The movie garnered Best Picture, Best Director and Best Screenplay accolades at the Goya Awards, an annual awards ceremony in Spain. An opening night party followed the screening at 9 p.m. Friday downtown in Castonguay Square, catered by the Silver Street Tavern, with live music from Jelly Sauce.

Before the screening, Shannon Haines, president and chief executive officer of Waterville Creates!, spoke of the arts community in Waterville, soon to be highlighted by the new arts center being built by Waterville Creates! and Colby College, which will become the permanent home of MIFF. Haines said Waterville Creates! is launching a community capital campaign to raise $2 million for the arts center.
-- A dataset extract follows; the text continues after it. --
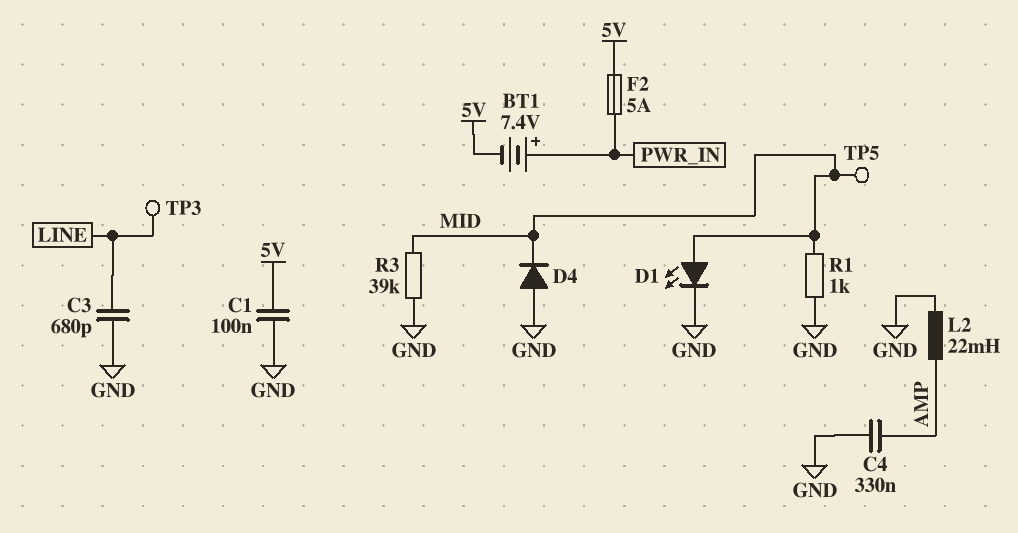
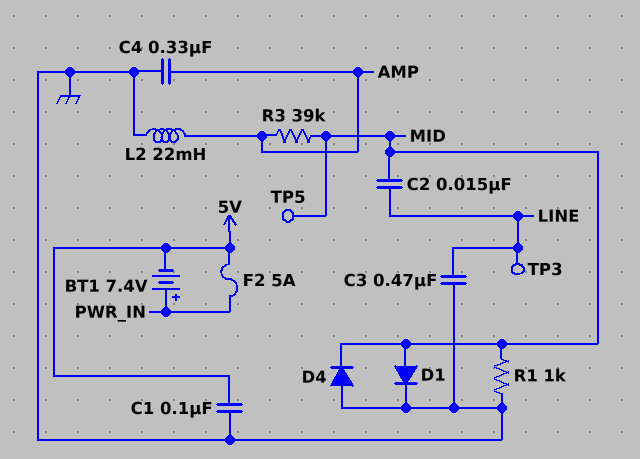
C2: none -> 15nF (LINE, MID)
C3: 680pF (GND, LINE) -> 470nF (GND, LINE)
D1: LED (A MID, K GND) -> diode (A MID, K GND)
R3: 39k (GND, MID) -> 39k (AMP, MID)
“Our institutions are second to none,” she said, listing the Opera House, Colby College’s Museum of Art and the Waterville Public Library, which won the National Medal for Museum and Library Service in 2017.

Before the screening of the film, programmer Ken Eisen said he was excited about the upcoming festival and said now, all these years later, it’s “more like a reunion than a festival.”

All told, this year’s festival is presenting about 100 American independent and foreign films, hosting a world filmmakers forum and a Maine shorts program, offering a tribute to legendary director Hal Ashby and bestowing the Lifetime Achievement Award on French actress Dominique Sanda.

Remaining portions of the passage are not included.